Issues with the cultures of big companies, including Uber and Google, have recently been in the news, turning the spotlight onto the subject of toxic workplaces. But few are talking about the causes.
What are the indicators that a company’s culture or workplace could quickly turn toxic?
The roots of a company culture include rules, expectations, and policies. If these are subjective — left open to interpretation — the company invites differing opinions, which causes conflict, which results in toxicity. Subjective work processes and systems are the sources of most toxic company cultures.
How you can spot a potential problem
If you are on the outside of a company looking in, there are some indicators that should encourage you to explore further. Using whatever access you have to people in the company and/or company materials such as job descriptions, policies, and procedures, look for subjectivity.
For example, if a job description consists of vague phrases such as “must be a team player,” “have strong communication skills,” or “be a power user of Authorware,” how are you going to be evaluated on your performance in that job? Someone will be making subjective decisions about your performance.
When you ask people in the company, even if you are asking during an interview, how to qualify for pay raises or promotions and the responses are subjective descriptions such as “excel in your job,” “go the extra mile,” “stay out of trouble,” or “keep your quality scores up,” you will probably face that same subjectivity when it comes pay raise and promotion time.
The more objective the job descriptions, policies, procedures, and processes in a company, the less chance there is for conflict and the workplace turning toxic.
What to do if you are already in a toxic situation
If you realize that your workplace, like most workplaces, is already toxic, you may be able to do some damage control — even if you aren’t the boss.
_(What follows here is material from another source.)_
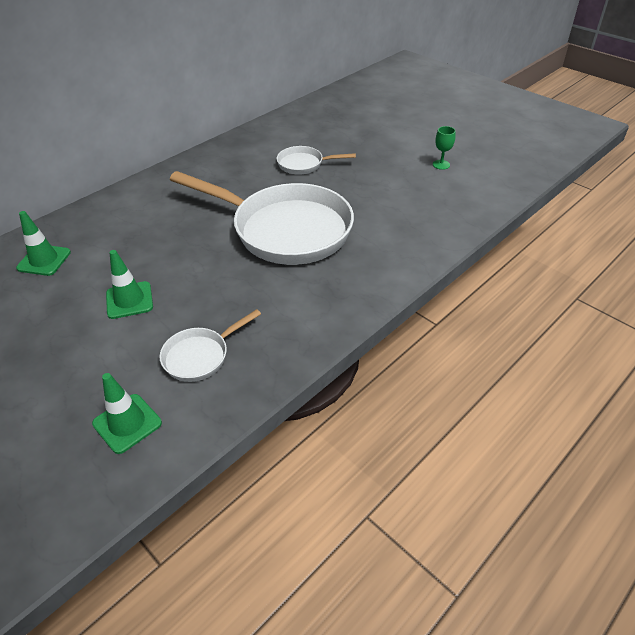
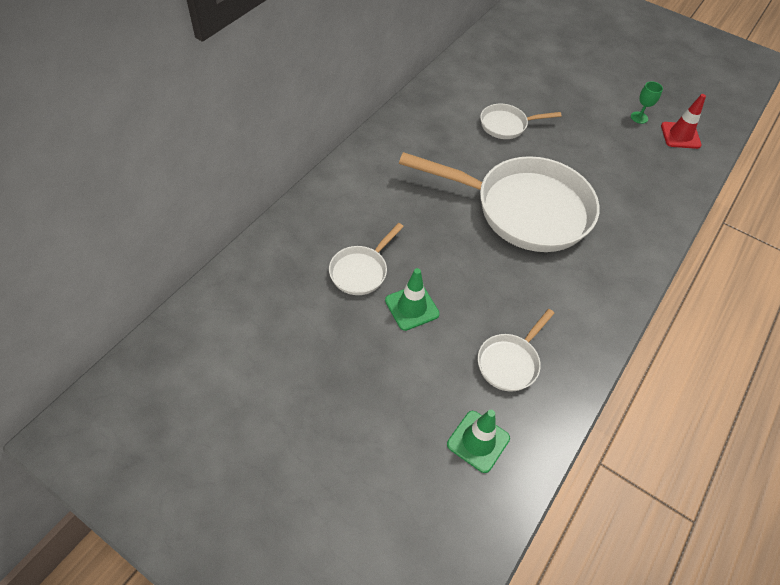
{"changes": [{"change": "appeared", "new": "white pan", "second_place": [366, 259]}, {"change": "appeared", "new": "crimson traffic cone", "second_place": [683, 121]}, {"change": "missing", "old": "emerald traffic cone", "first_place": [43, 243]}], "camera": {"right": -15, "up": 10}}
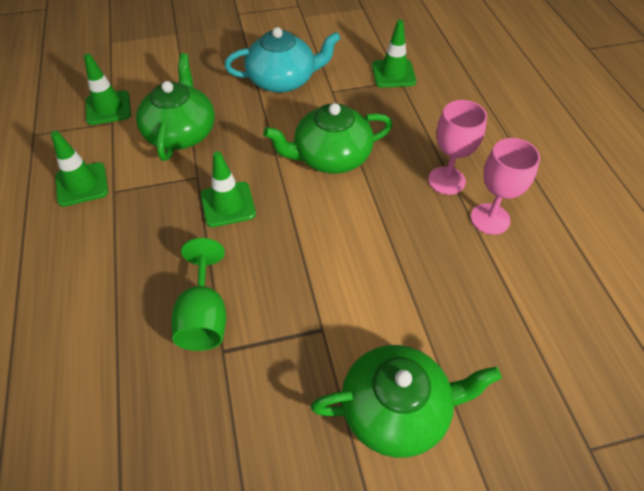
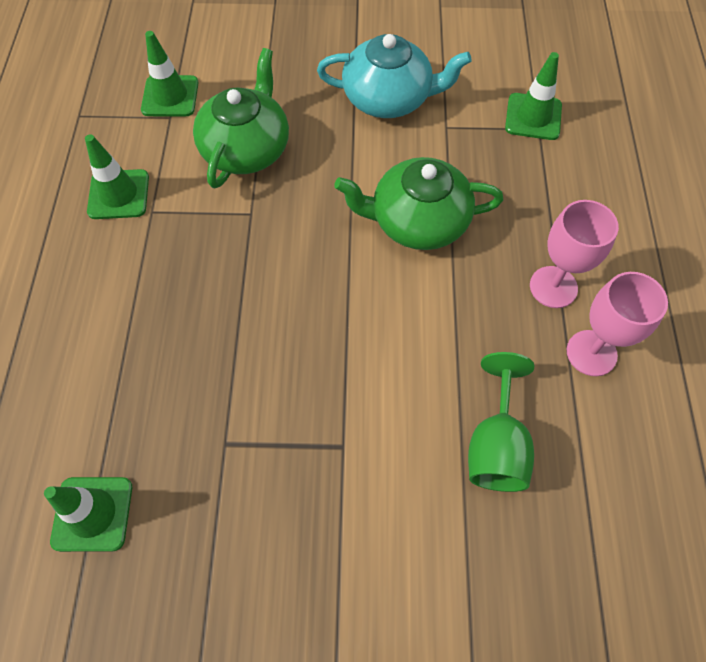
{"changes": [{"change": "relocated", "old": "emerald traffic cone", "first_place": [228, 189], "second_place": [88, 514]}, {"change": "relocated", "old": "emerald goblet", "first_place": [198, 294], "second_place": [501, 422]}, {"change": "missing", "old": "emerald tea pot", "first_place": [406, 401]}], "camera": {"right": 15, "up": 10}}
You can make the attempt to bring objectivity to at least your realm of the workplace.
Start with your job description. The ideal, objective job description defines the:
- Primary tasks you accomplish in your job
- Conditions under which you perform those tasks
- Objective standards by which your performance on each task is evaluated
Take whichever parts of that formula are lacking to your boss with the humble, sincere intent to turn the subjectivity into objectivity. You do this by taking the “fuzzy” language out of the job description.
Fuzzies can be squeezed out of job descriptions, policies, and processes through a relatively simple process taught by human performance guru, Dr. Robert Mager. He calls it Goal Analysis, but he describes it as “defuzzifying fuzzies.”
Once a fuzzy is discovered, it must be translated to observable performances. If done in conversation it sounds something like this:
Boss: “You have to be a team player!”
Employee: “Well said, Boss. When you observe me being a team player, (or whatever the fuzzy is) what actions are you observing?”
Boss: “Well, first of all, you show up to team meetings on time.”
Employee: “Fair enough. What else?”
Boss: “You should be volunteering for assignments on the team.”
Employee: “Got it. What else?”
The “what else” questions continue until the boss decides the list of observable performances describes a “team player.”
Calling this a “simple” process does not mean this conversation or the efforts to review and revise work processes to rid them of subjectivity are easy. It takes a lot of effort, but the process is not complex.
In addition to the job description, some of the processes that you want to be objective, include:
- Your performance evaluation process
- How your pay raises are determined
- How promotion opportunities are evaluated
- How your work is scheduled and assigned
- How you are recognized for the work you do and the innovations you introduce
If any of these are open to interpretation, they are open to the possibility that the interpretation may not be in your favor.
The problem with having fuzzies in these processes is that it puts bosses in the tenuous position of being the judge. Yes, you want bosses to have good judgment, but you don’t want work processes to cause them to interpret subjective guidance on what should be done, how it should be done, and how it should be evaluated. That opens each situation to conflict, which is a tremendous obstacle to performance in the workplace.
When you drill down to the root of most workplace conflict, you will find the disagreement is over a work process that is subjective. Even a good boss will find it difficult to be good when they are trying to defend subjective work processes and systems. As W. Edwards Deming, the acknowledged Father of the Quality Movement, put it, “A bad process will beat a good person every time.”